Scott Ken (George Kenneth Scott)

Ken Scott
1919 - 1991

Ken Scott nasce a Forth Wayne, Indiana (USA), nel 1919. Allievo delle famose Parson School of Design e Moses Soyer di New York, ha iniziato l’attività artistica come pittore, entrando tra l’altro in contatto con artisti del calibro di Sebastian Matta e Marc Chagall, destinati a rimanere suoi amici per tutta la vita. Viene sostenuto da Peggy Guggenheim, che organizza la sua prima personale nel 1944.
Spirito irrequieto e bohémien, decide di trasferirsi definitivamente in Europa nel 1946. Si divide tra Parigi e una casa in affitto a Eze, sulla Costa Azzurra, che diventerà il suo buen retiro. Mette la sua fantasiosa e accesa sensibilità coloristica al servizio del design dei tessuti, realizzando, insieme con un altro disegnatore americano, Joe Martin, sfondi floreali per i più affermati produttori tessili francesi: Christian Dior adotta un suo bozzetto per la collezione d’alta moda primavera-estate del 1954 e ciò lancia Scott nel firmamento degli astri emergenti. Nel 1955 apre uno studio a Milano, fondando insieme con Vittorio Fiorazzo il marchio Falconetto, specializzato nel tessile stampato per arredamento. Questo è il decennio centrale dell’esistenza di Scott, in cui esplode la sua fama sia nel design per interni, sia nella moda, grazie alla rottura che egli opera negli standard dell’epoca, concependo un uso rivoluzionario delle tinte accese e degli accostamenti tra i colori. Le sue fantasie sono accolte da molte aziende italiane di livello e da alcune case di prêt-à-porter di lusso milanese.
Ci sono tutte le premesse perché, agli inizi degli anni Sessanta, Scott prenda a firmare con il suo nome linee di abiti e accessori, diventando in breve tempo lo stilista simbolo della fantasia, del colore, della modernità; è il creativo che irrompe non soltanto nei santuari delle sfilate, ma pensa e allestisce anche passerelle in luoghi non deputati canonicamente alla moda (come i tendoni da circo o il locale giovanile di tendenza di quegli anni, il Piper di Roma). In queste occasioni, Scott si afferma come manager e artista-artigiano di ogni performance, disegnando personalmente tutti gli accessori “vestiti” dagli indossatori, dagli occhiali alle scarpe ai cappelli, senza tralasciare la cura grafica nella realizzazione di tutto l’apparato dedicato alla comunicazione dell’evento (brochure, inviti, locandine, manifesti, ecc.).

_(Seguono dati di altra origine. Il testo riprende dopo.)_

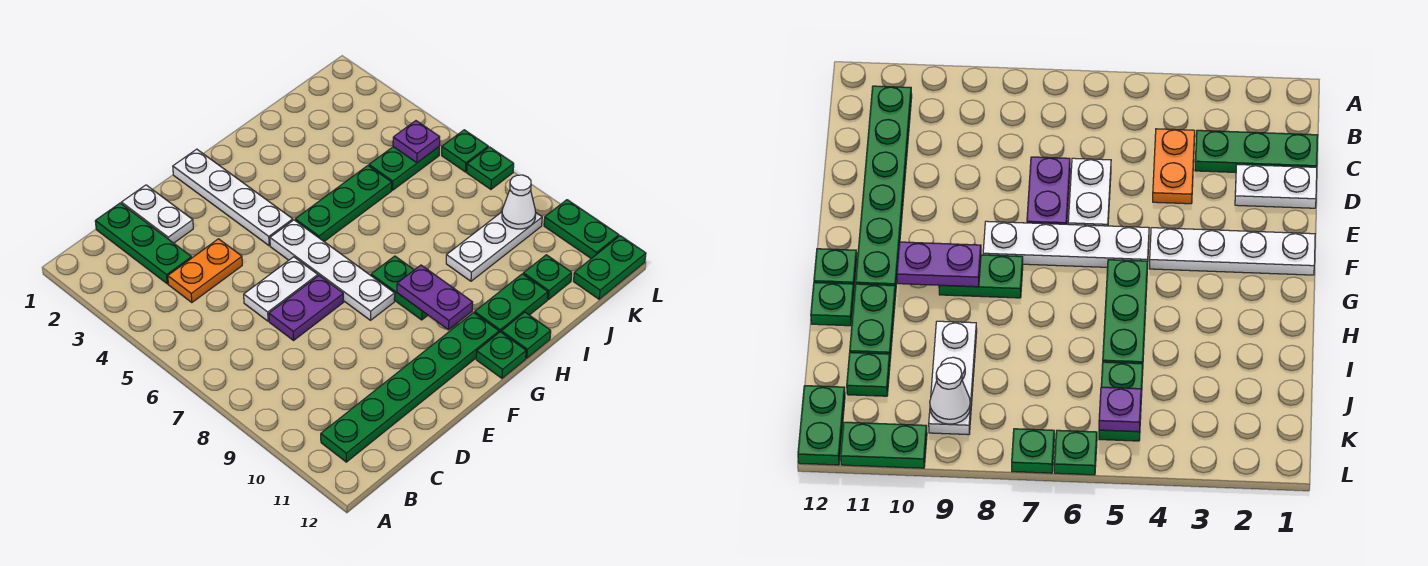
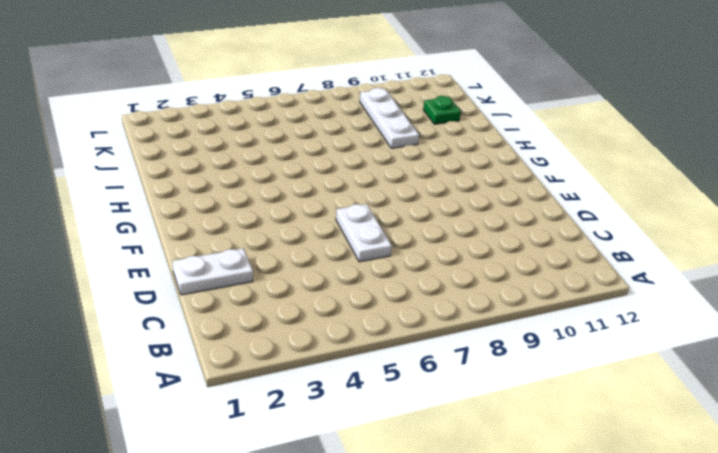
none -> green plate B11:G11 level 1
none -> green plate C1:C3 level 1
none -> orange plate C4:D4 level 1

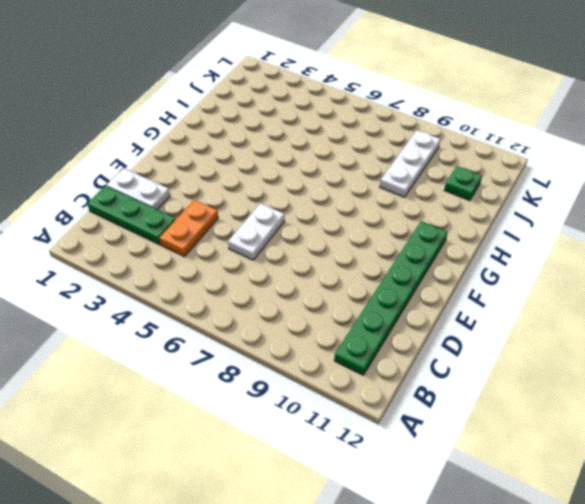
none -> purple plate D7:E7 level 1
none -> white plate F1:F4 level 1
none -> white plate F5:F8 level 1

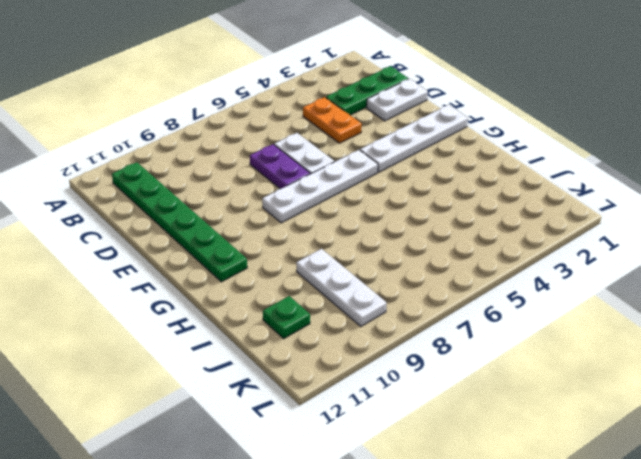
none -> green plate G5:I5 level 1
none -> green plate G8:G9 level 1
none -> green plate G12 level 1

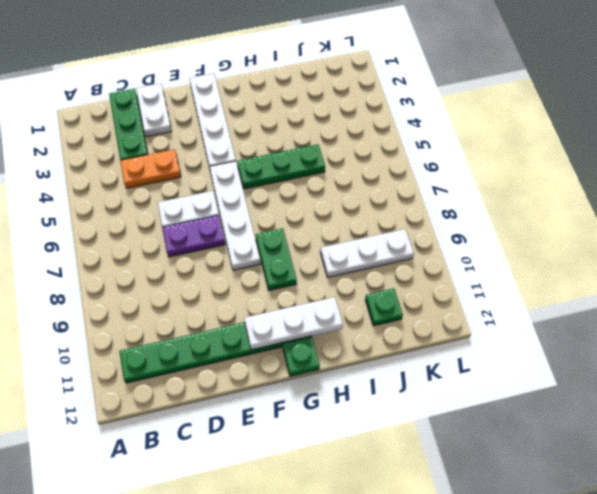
white plate F11:H11 level 2 -> none
none -> green plate H11:I11 level 1
none -> green plate H12 level 1
none -> green plate J5:K5 level 1

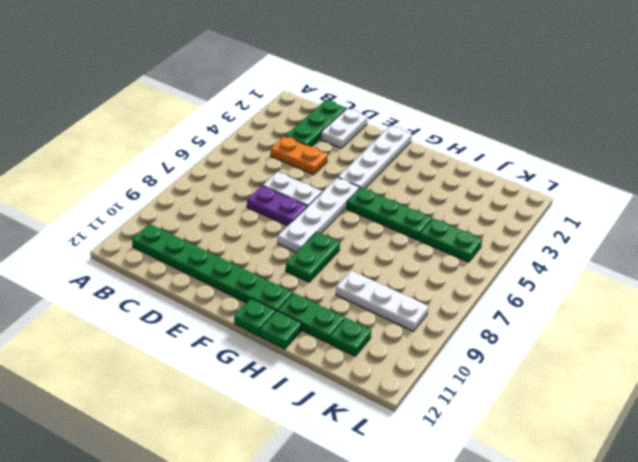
none -> green plate K12:L12 level 1
none -> green plate L6 level 1
none -> green plate L7 level 1

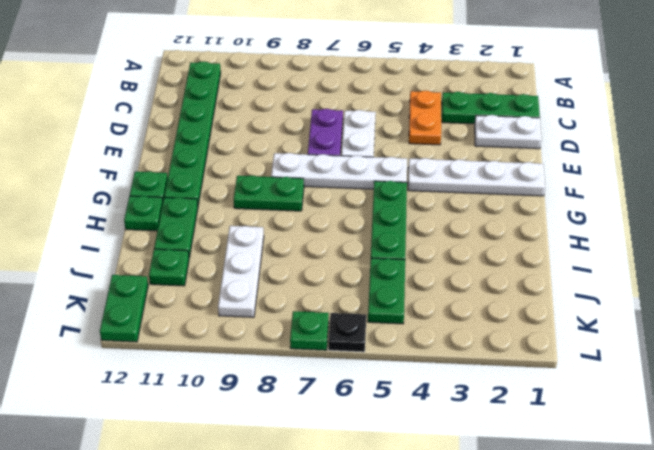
black plate L6 level 1 -> green plate L6 level 1
none -> green plate L10:L11 level 1
none -> purple plate G9:G10 level 2
none -> purple plate K5 level 2

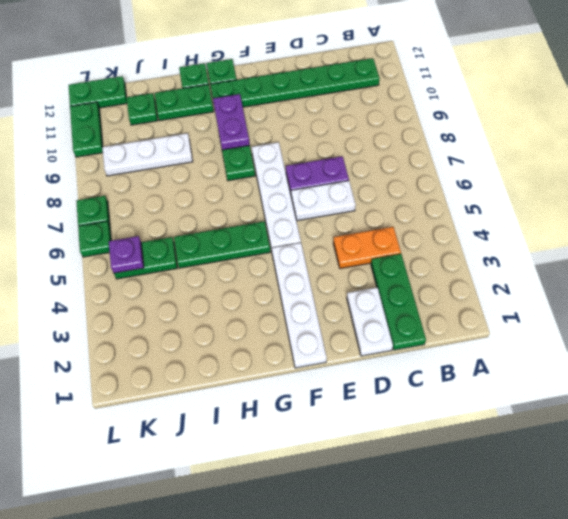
none -> white cone K9 level 2

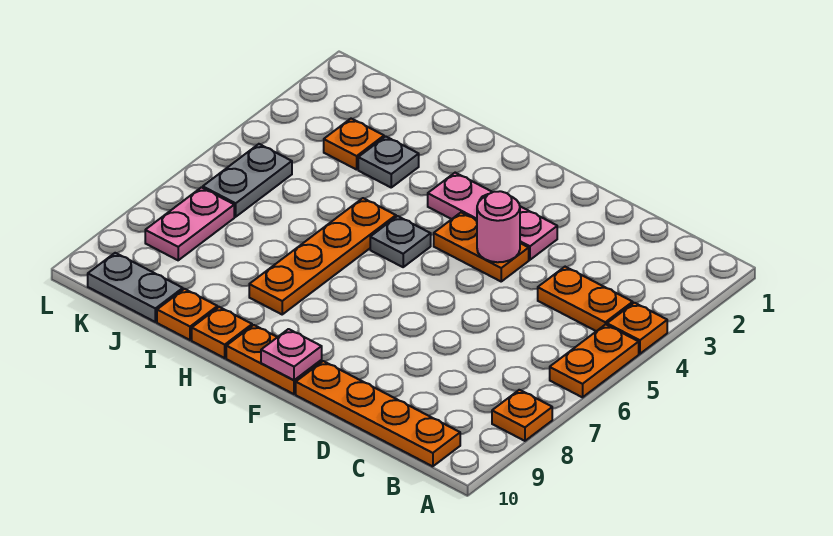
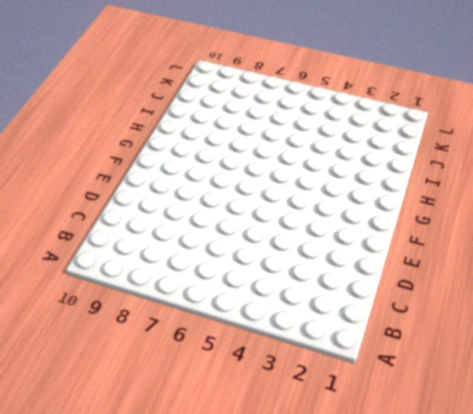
none -> orange plate A4 level 1
none -> orange plate A5:A6 level 1
none -> orange plate A8 level 1

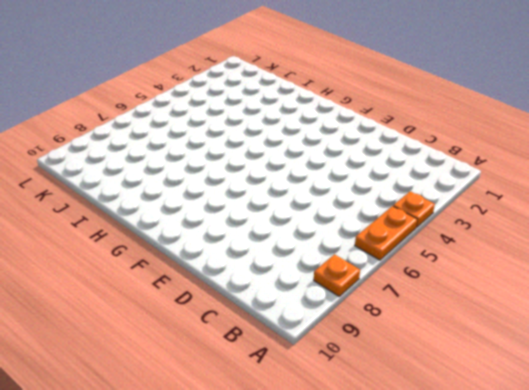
none -> orange plate B4:C4 level 1
none -> orange plate B10:E10 level 1
none -> pink plate E3:G3 level 1

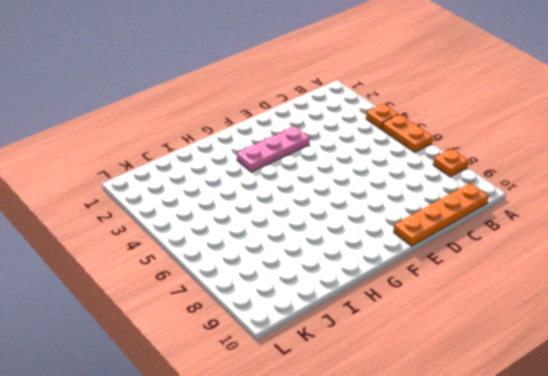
none -> orange plate B4:C4 level 1
none -> orange plate E4:F4 level 1
none -> orange plate F10:G10 level 1

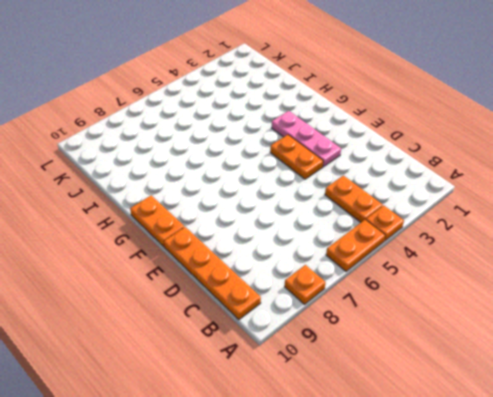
none -> grey plate G5 level 1
none -> orange plate H5:H8 level 1
none -> orange plate H10 level 1

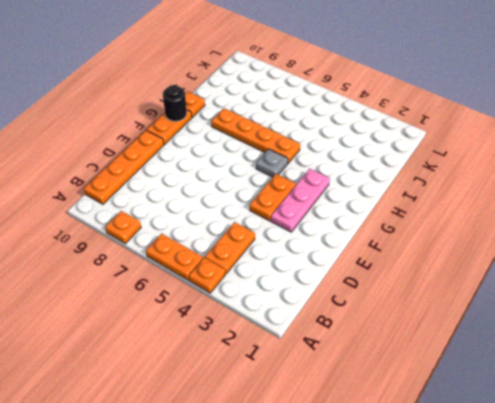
black round brick G10 level 2 -> none
none -> grey plate I3 level 1
none -> orange plate I10 level 1
none -> orange plate J3 level 1

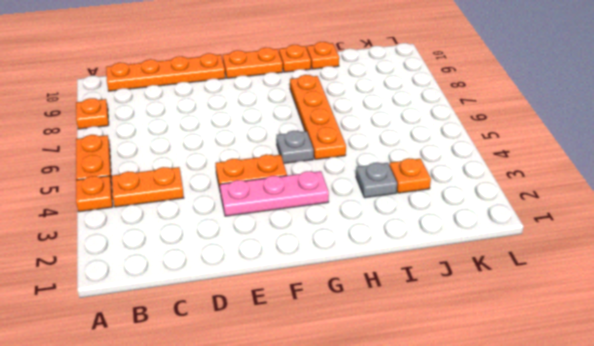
none -> grey plate J10:K10 level 1
none -> grey plate K5:K6 level 1
none -> pink plate K7:K8 level 1

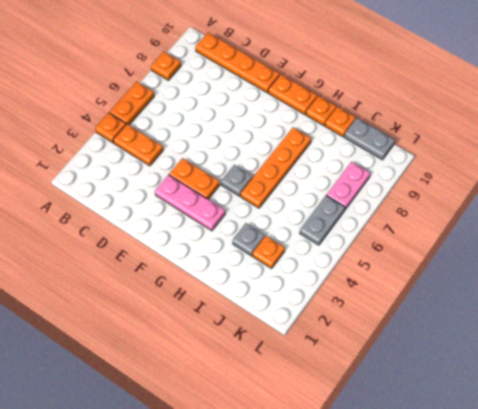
none -> pink round brick E4 level 2
none -> pink plate F10 level 2

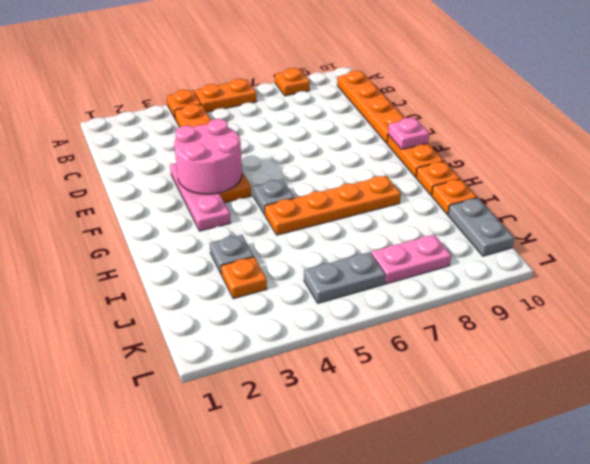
pink round brick E3:F4 level 2 -> pink round brick E4 level 2

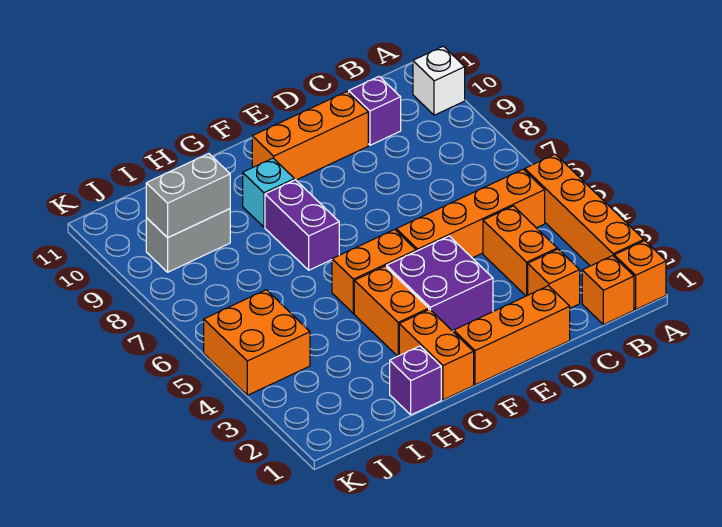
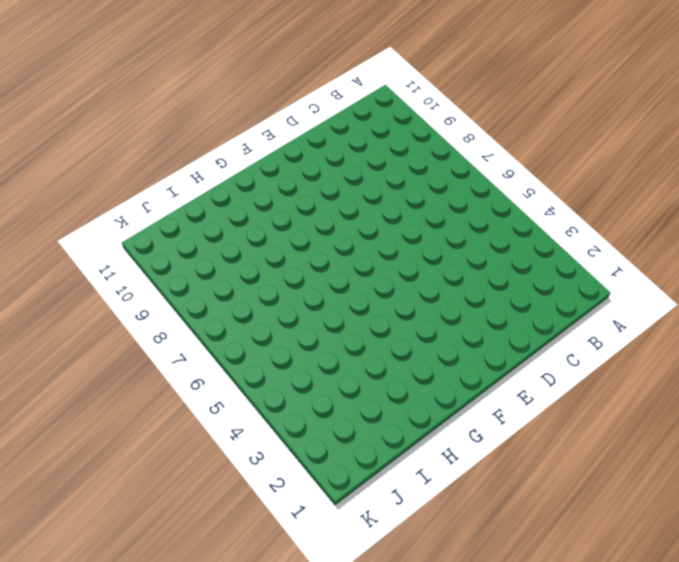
none -> orange brick A1 level 1
none -> orange brick A2:A5 level 1
none -> white brick A10 level 1

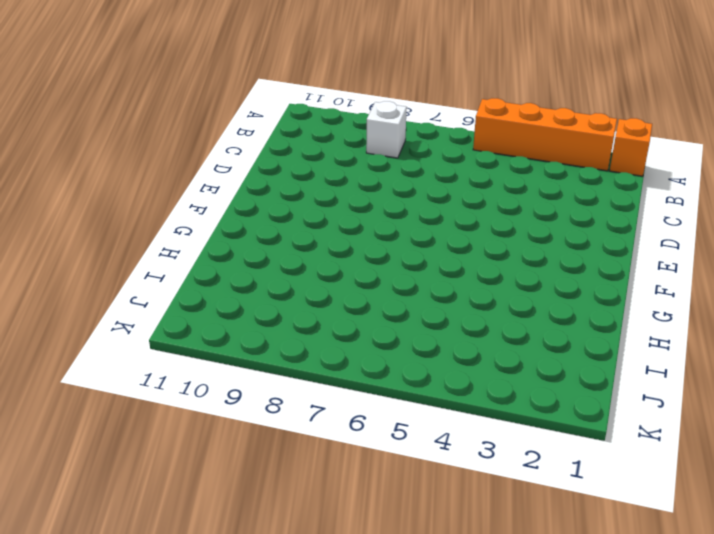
white brick B8 level 1 -> white brick A10 level 1
none -> orange brick B1 level 1
none -> orange brick B5:E5 level 1
none -> orange brick C2 level 1

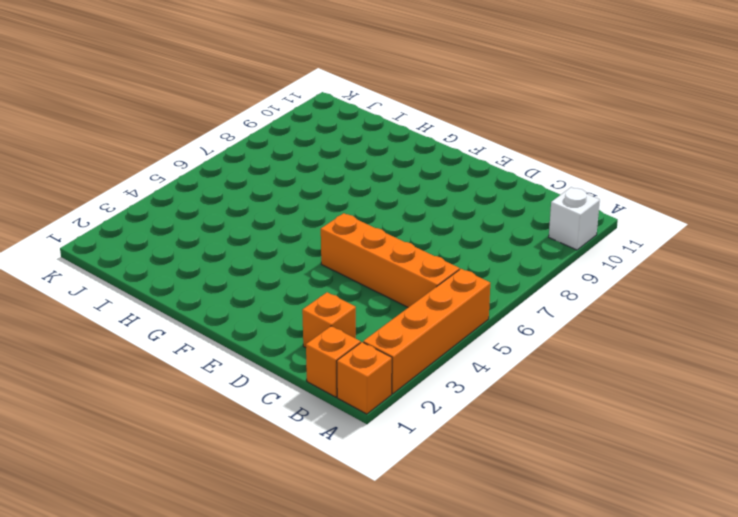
none -> orange brick C3:C4 level 1
none -> purple brick C10 level 1
none -> orange brick D1:F1 level 1

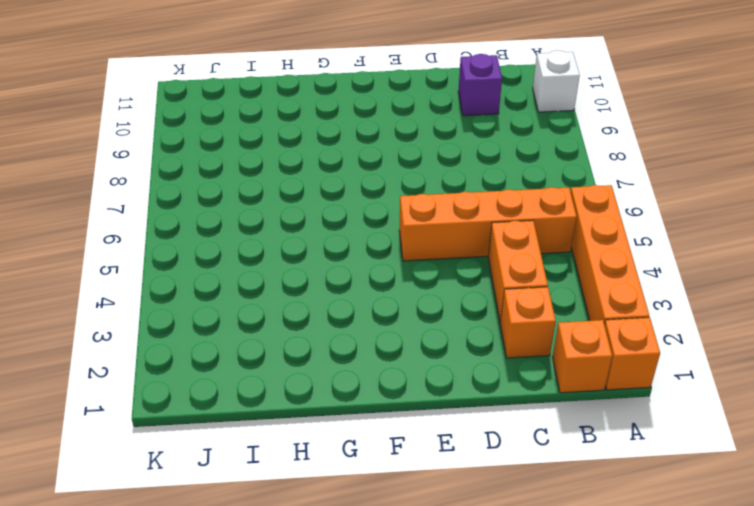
none -> orange brick D1:F1 level 1
none -> orange brick D10:F10 level 1
none -> purple brick E3:F4 level 1

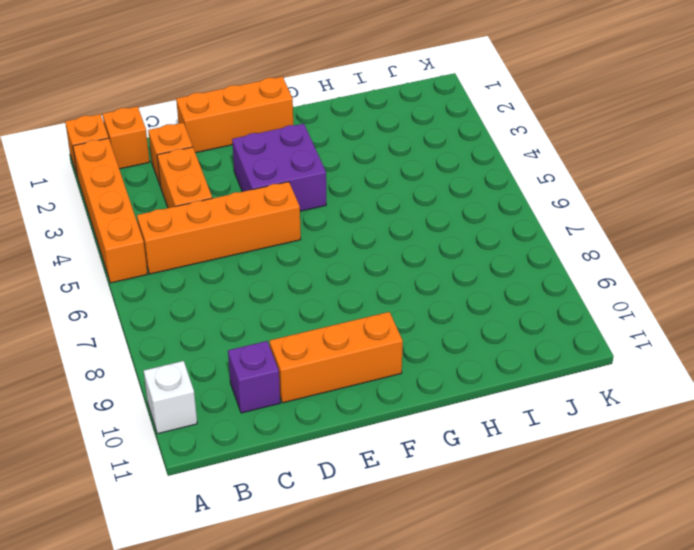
none -> orange brick F5:G5 level 1
none -> orange brick G1:G2 level 1
none -> orange brick G3:G4 level 1

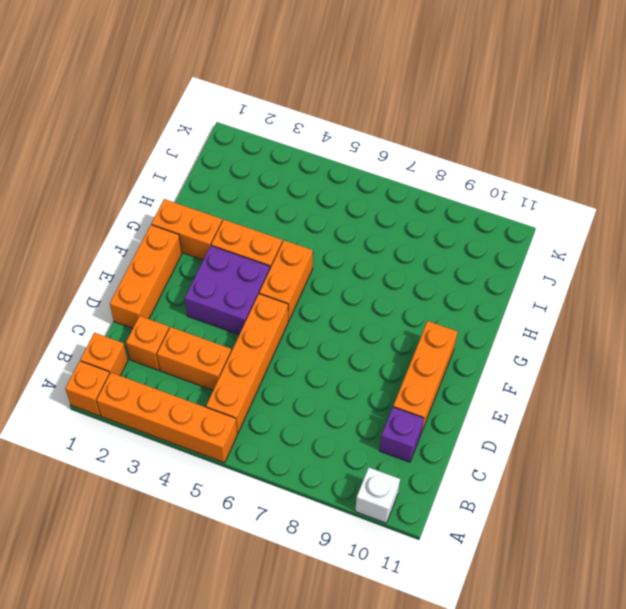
none -> purple brick G7:G8 level 1
none -> cyan brick G9 level 1
none -> purple brick H1 level 1

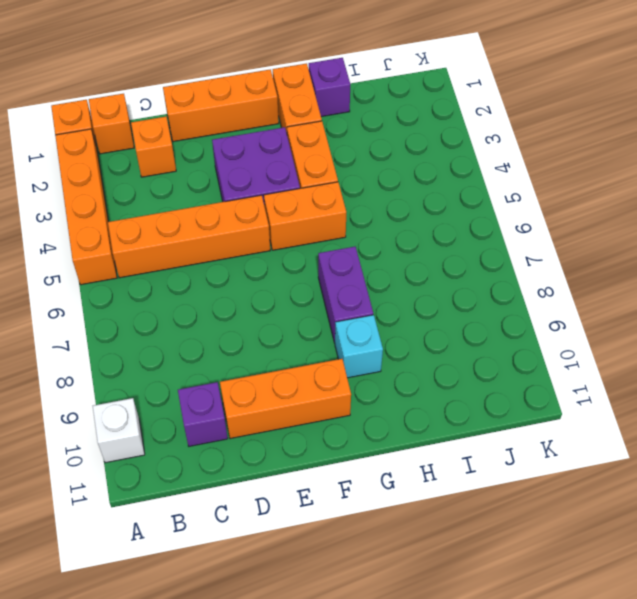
none -> orange brick C3:C4 level 1
none -> grey brick I9:J9 level 1
none -> orange brick J4:K5 level 1

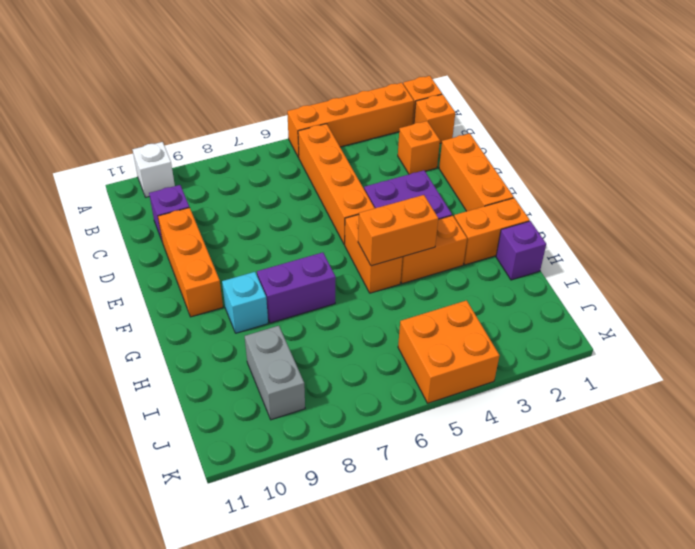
orange brick G4:G5 level 2 -> orange brick C3:C4 level 1
none -> grey brick I9:J9 level 2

Scott batte, tra i primi nel mondo della moda, la via della costruzione, intorno a un’attività principale, di una rete di realtà creative e produttive che esaltino la visibilità e attrattività della griffe: fa fede di questa intuizione il ristorante Eat and Drink, che Scott apre a Milano negli anni Settanta, arredandolo naturalmente secondo i dettami della sua vivacissima e giocosa verve creativa.
Protagonista tra i più originali e imprevedibili della moda italiana ed internazionale degli anni Sessanta e Settanta, Scott ha creato un marchio e realizzato disegni che, considerati cult della moda, si trovano in numerose linee di prodotti made in Italy.
Muore nel 1991, ma l’attività prosegue con la Fondazione omonima, creata dallo stesso Scott nel 1989, custode, tra l’altro, dell’archivio, del marchio e dello Studio Ken Scott.